Welcome to the Huq Lab website
In the Huq lab, we are trying to understand how plants sense, interpret and respond to environmental light conditions. Light is not only essential for photosynthetic energy production, but also functions as one of the most important environmental factors affecting plant growth and development. A dark grown plant has a long hypocotyl, closed cotyledons and unopened hooks (called skotomorphogenic development). Light dramatically changes the growth and development including shortening of hypocotyls, expansion and greening of cotyledons (called photomorphogenic development) through changes in gene expression.

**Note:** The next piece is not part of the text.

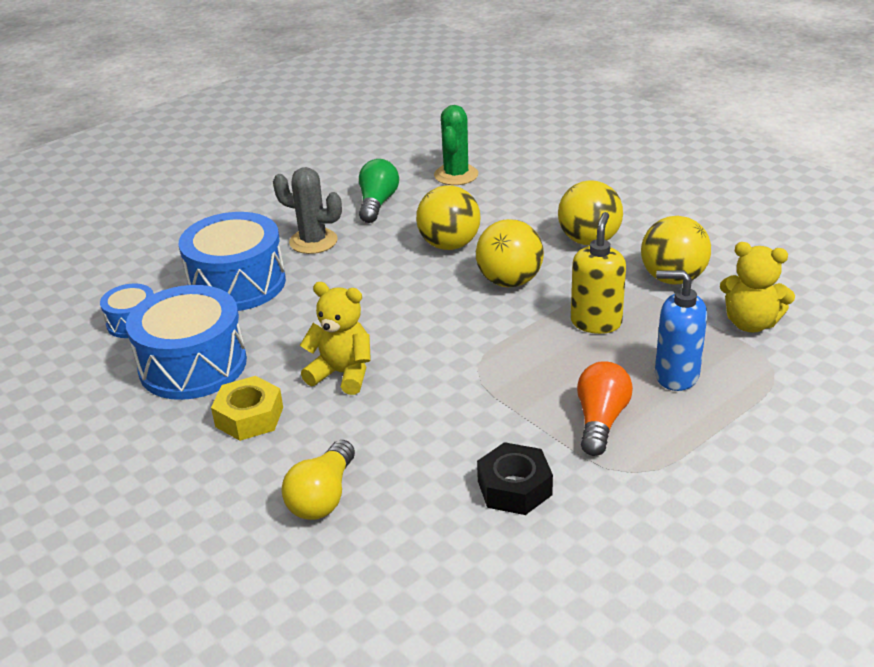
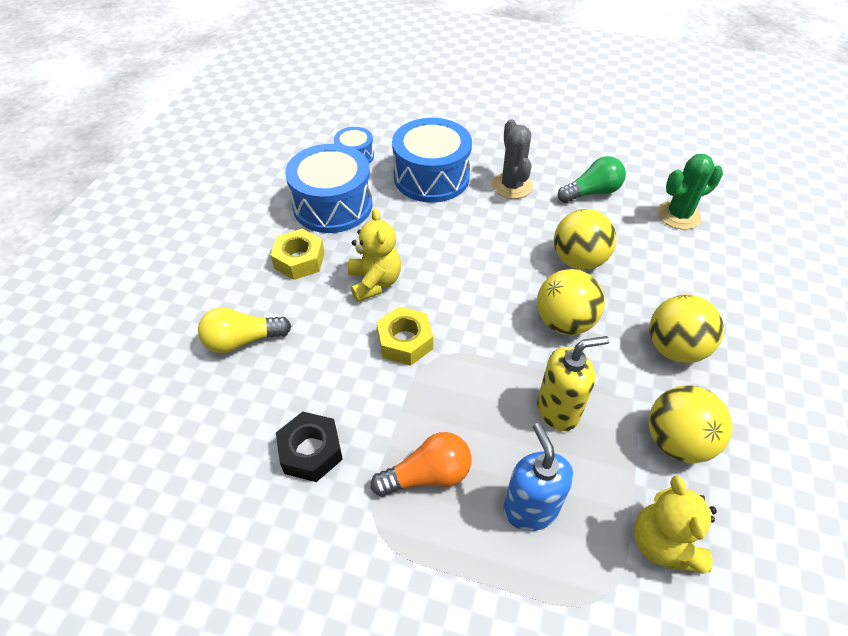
camera: 55 degrees right, 15 degrees up
(440, 381) = (405, 341): none -> yellow nut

Our research is aimed at understanding the mechanisms of light signal transduction, specifically those pathways mediated by the phytochrome family of sensory photoreceptors that absorb light in the red and far-red region of the spectrum. The phytochrome system, consisting of five members in Arabidopsis (phyA-phyE), controls almost every aspect of the plant life cycle including seed germination, seedling establishment, greening process and flowering time. To understand early phytochrome signaling events, phytochrome interacting factors, such as PIF1, have been isolated and characterized. PIF1 is a basic helix-loop-helix (bHLH) transcription factor that interacts strongly with the biologically active form of phyA and phyB. PIF1 negatively regulates seed germination and greening process in light. To relieve this negative regulation, light-activated phytochromes directly interact with PIF1 and induce rapid proteolytic removal of PIF1 through ubiquitin-mediated degradation pathway to promote photomorphogenesis. We are using a combination of biochemical, genetic, molecular and functional genomic approaches to understand the following goals using Arabidopsis as a model system:
- Understand the functions of PIF1 in photomorphogenic pathways.
- Mechanism of light-induced degradation of PIF1.
- Combinatorial control of photomorphogenesis by the bHLH class of transcription factors.
Our research is supported by the National Institute of Health (NIH), National Science Foundation (NSF), Human Frontier Science Program (HFSP) and US-Israel Binational Foundation (BSF).